A New Way of Thinking About Content--
Plus Some Thoughts About Peter Arnett
Okay, so I've missed checking in for a few days. Guilty as charged. I've been involved in a couple of web projects that have taken on a velocity all their own, and I stole time from y'all.
But I come back to the task here renewed by a stimulating presentation I attended this morning down in Akron. My friend Drew Holland and his Interactive Media Group (www.eyemg.com) crew hosted a thought-provoking discussion on dynamic web content and online customer service at their very interesting offices in the Rubber City.
The main point, as Drew put it: "We need to create a website that listens." Here's what he means: Commercial sites that cater to customers, perhaps even sell products to them, are used to thinking of the customer service area as a separate, distinct part of the larger whole. And software/database folks are used to using a host of sophisticated tools and programs to monitor where users are going and what they're interested in. But as we increasingly move out of static content sites, he explained, we need to increasingly use tools that let customers drive the content of a site, based on their interests and inquiries. What he's talking about is knowledge management, an increasingly hot area. It involves taking all the knowledge that resides in an organization and intelligently and efficiently bringing it to bear with customers and other stakeholders to answer questions, help solve problems, sell benefits, etc., and often without taxing the infrastructure of an organization, at least if done right. And of course Drew & Co. have just the tool for the job--at a cool $18-60 K, depending on some variables.
Drew has a way of always swimming just ahead of the currents. For me, he will forever be famous for how he got his start in the web business. By his own telling, in the mid-90s, he wore a sandwich board in the busy Galleria shopping center in downtown Cleveland. It said "Ask me about the Internet." Happily, I drove down to the event with a mutual friend, Jimmy O'Hare, who rounded out that legend of Drew's early days with an even better story. Jim described how in 1994 a yellow-Macintosh-clad Drew, all of about 24 at the time, dramatically sold a gaggle of executives at a not-so-hip Fortune 300 company on why they should hire him to do their site. He talked just a bit about his previous work, glossing quickly over that story (because of course in '94 no one had done much web work). And he got the job.
That same can-do attitude has built IMG (no, not that IMG) into a minor powerhouse, probably Akron's leading digital development shop, and increasingly a well-consulted specialist in web content servers. A major web player in Cleveland keeps trying to merge with them, but thus far no deal. And they also have what might well be the coolest offices south of I-80...
Then there's the small drama over MSNBC and its decision to jettison Peter Arnett, the leading war correspondent of his generation, for having the gall to grant an interview to Iraqi TV and admit to some doubts about the U.S. war effort.
No big surprise, really. Large publicly held media companies are not really in the fearless truth-telling business, but rather in the assembling-the-largest-possible-mass-audience business, which is quite another thing.

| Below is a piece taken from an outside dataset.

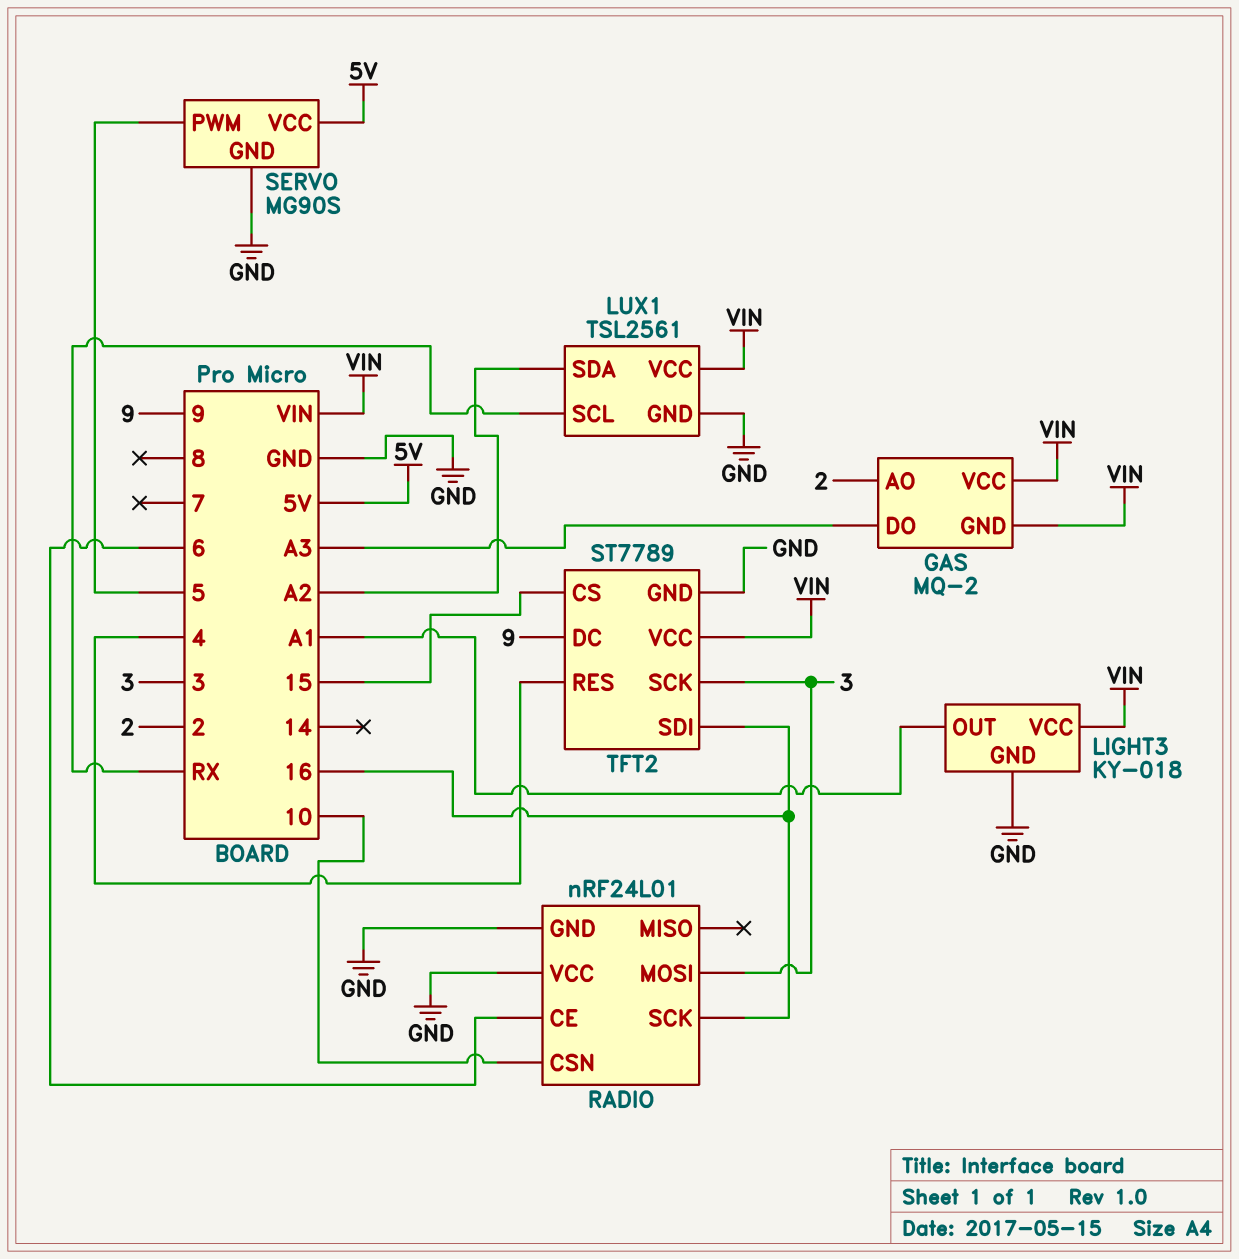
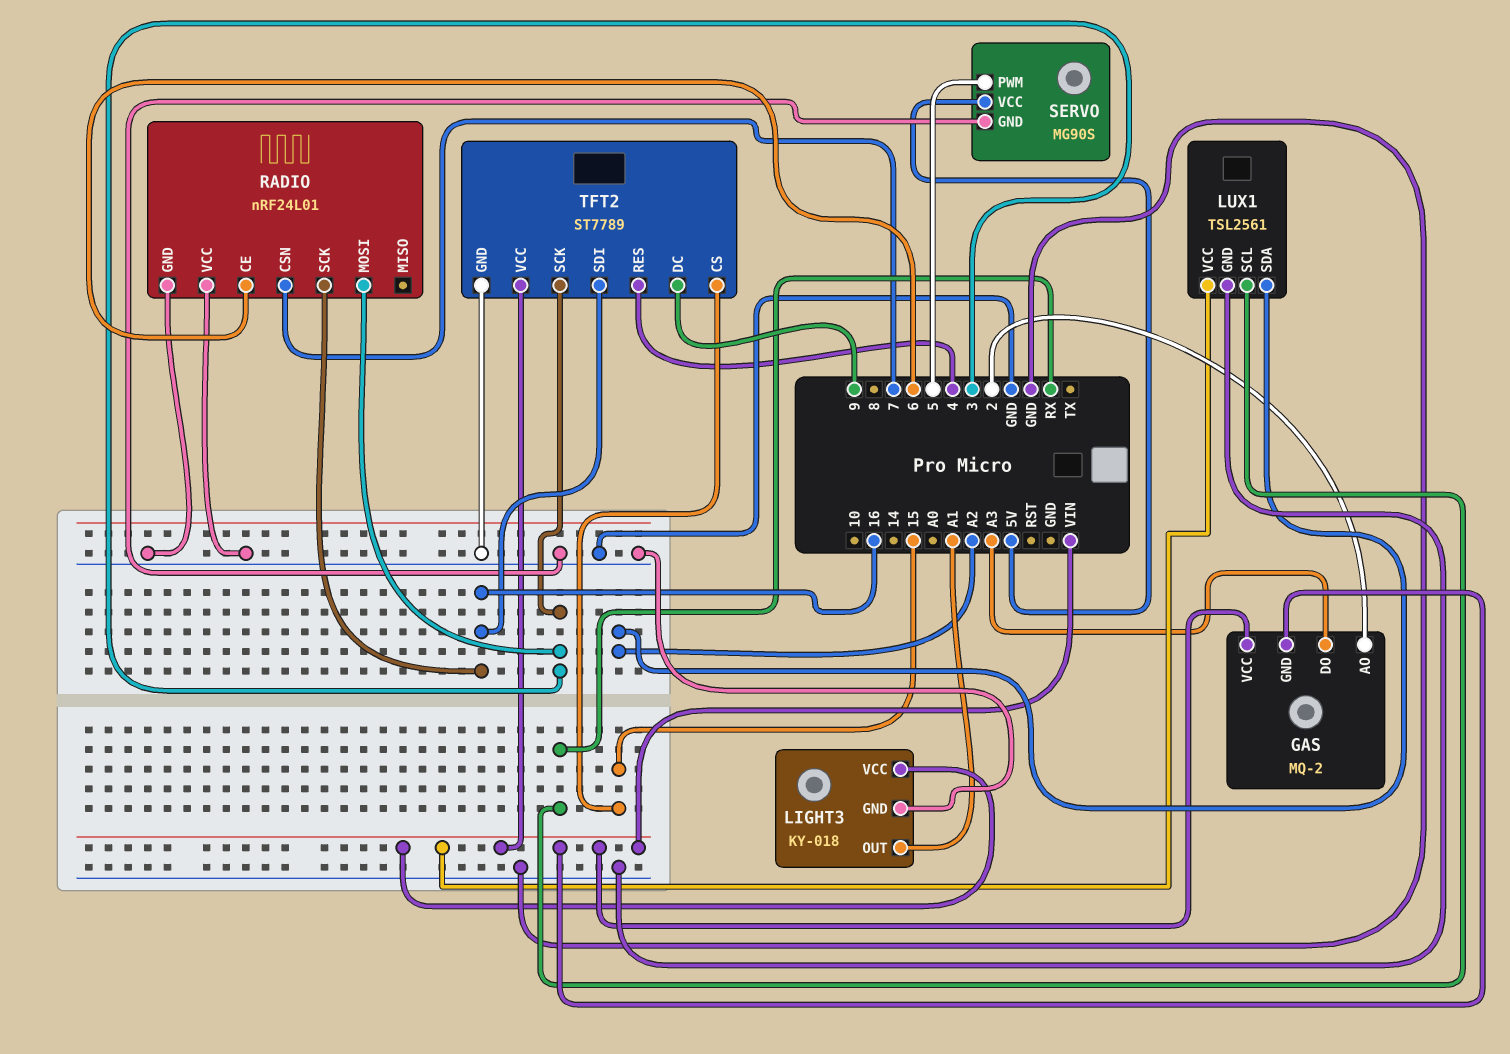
RADIO pin CSN: 10 -> 7

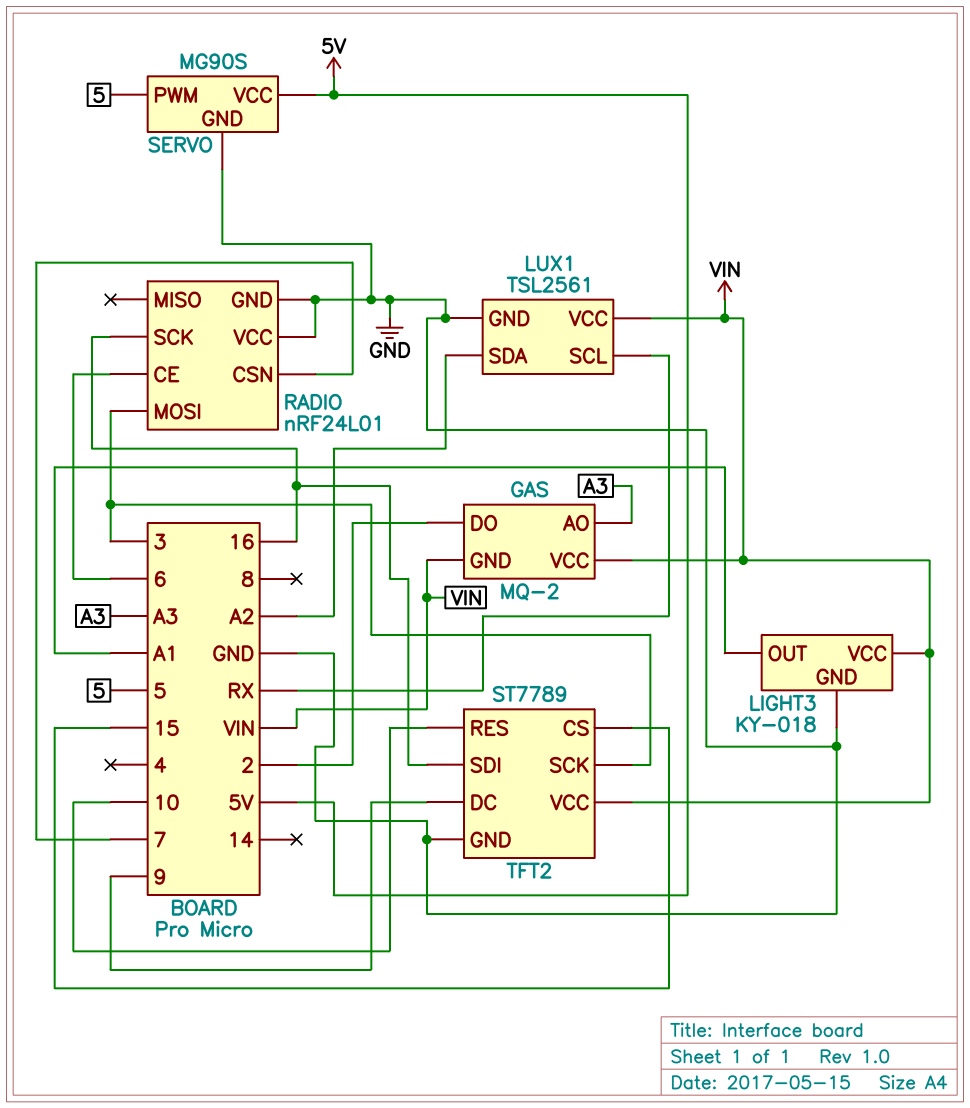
GAS pin AO: 2 -> A3
GAS pin DO: A3 -> 2
TFT2 pin RES: 4 -> 10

And that spinelessness only grows more pronounced in times of war.
But for me, the real pity here goes back to his time at CNN. Arnett was already an accomplished person before the Gulf War of '91, having won the Pulitzer for his Vietnam reporting for A.P. But he became internationally famous as a CNN correspondent when he became the last guy in Baghdad as the war began. A few years ago, CNN shamefully failed to renew Arnett's contract simply because he happened to do the voice-over narration for a scathing investigative report on the U.S. Army that was produced by a couple of veteran CNN producers, including John Carroll graduate Jack Smith, a former CBS Moscow Bureau chief (I can find a JCU connection in nearly any story). The Army went nuclear, threatening to drop all cooperation with CNN if the report wasn't retracted, and so they caved.

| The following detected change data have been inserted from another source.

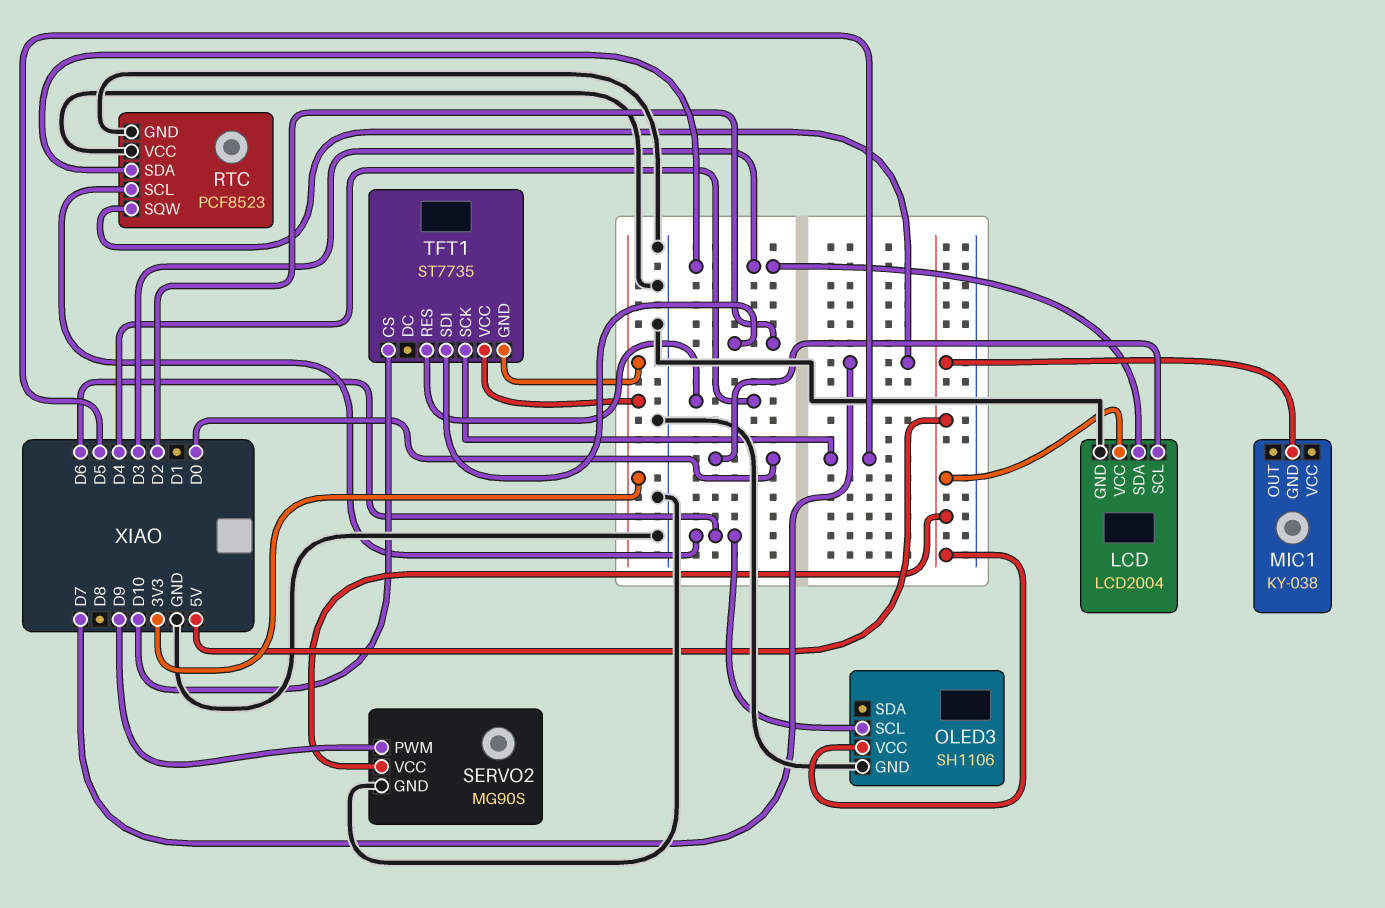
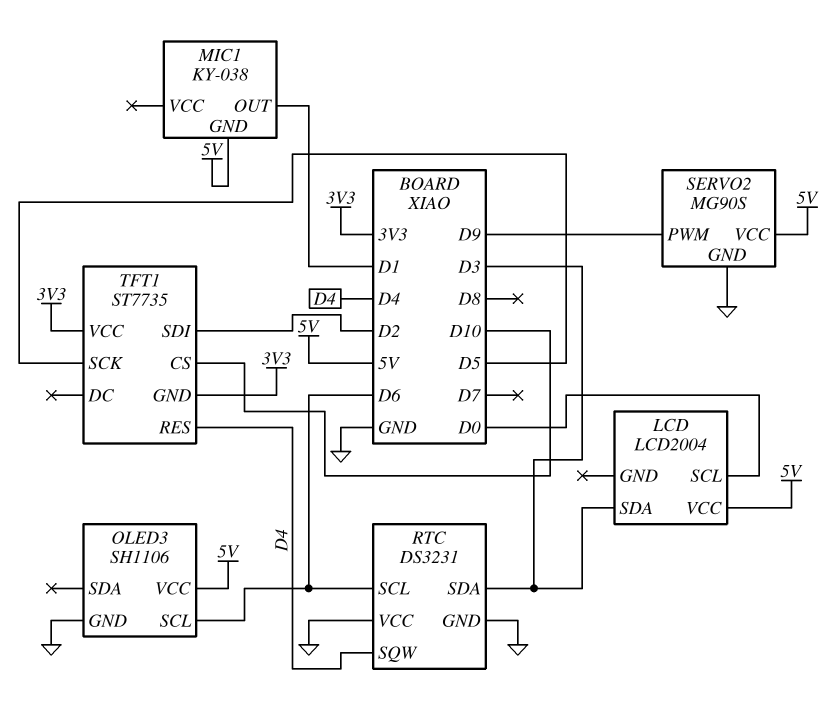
LCD pin GND: GND -> none
MIC1 pin OUT: none -> D1
RTC: PCF8523 -> DS3231
RTC pin SQW: D7 -> D4

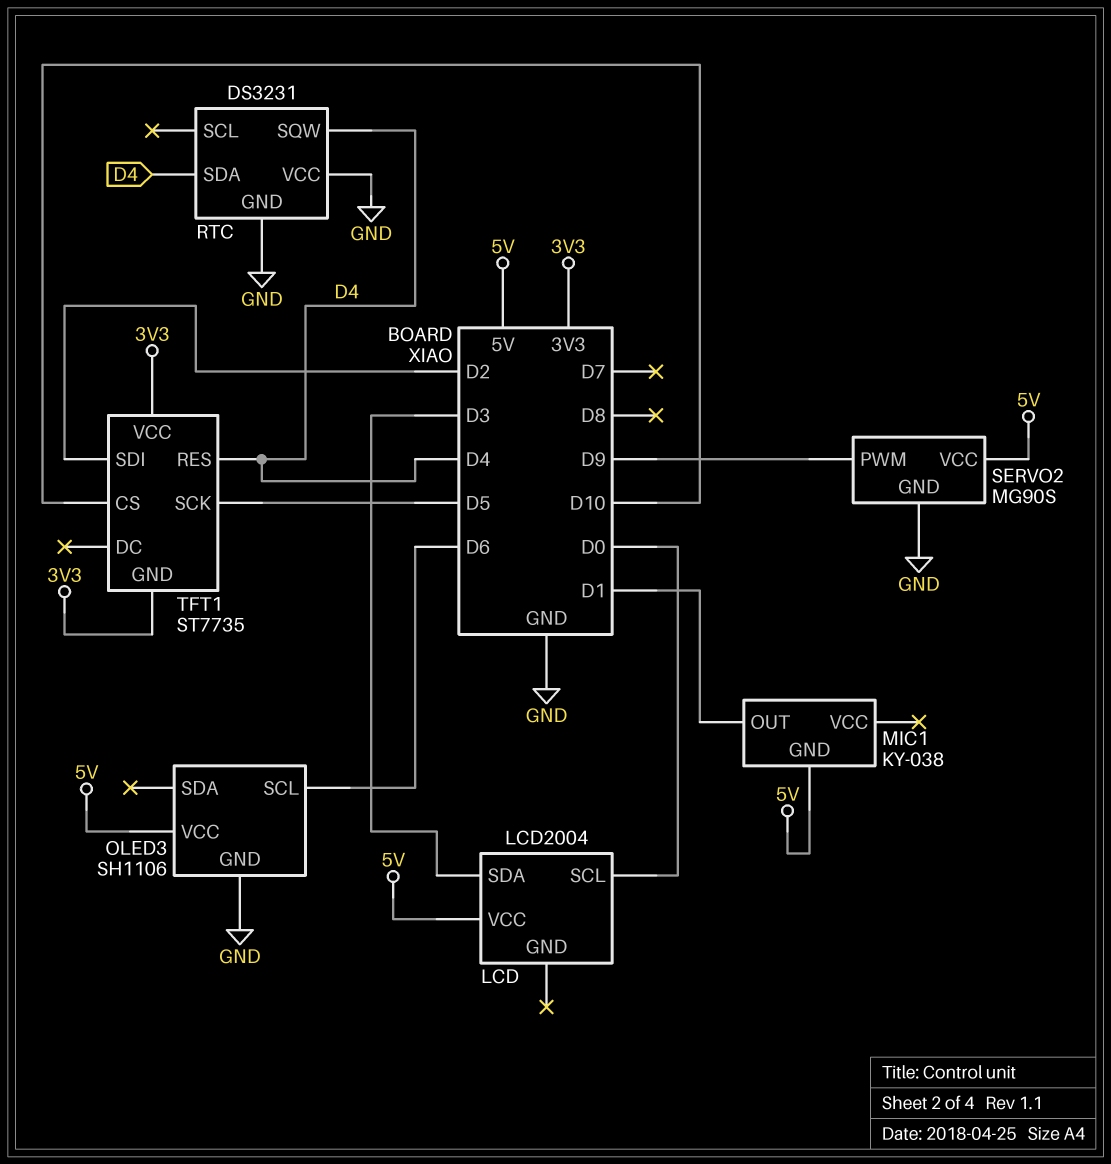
RTC pin SCL: D6 -> none
RTC pin SDA: D3 -> D4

The CNN that wimped out by dropping Arnett wasn't the same CNN that most of us grew to know and love. It was being sold by its founder to a big publicly held company about that time, and thus was running scared. So it took the easy way out and showed Arnett the door.
What we forget is the curious mix of reasons why CNN first became such a big deal, and why it had an all-but-impossible-to-duplicate reputation. It was the product of a single, loud-mouthed visionarly millionaire (and later billionaire), Ted Turner who invented, nurtured and protected it until selling it in 1997. And he did one other important thing that's almost completely forgotten today: he forced it to become a truly international channel (by, among other things, literally enforcing a ban on the word "foreign"). And guess what: the world bought it. Almost overnight a single visionary from Atlanta, once nicknamed "the Mouth from the South" had forged the kind of international news identity that it took the only remotely equivalent organization, the BBC, over a half century to form.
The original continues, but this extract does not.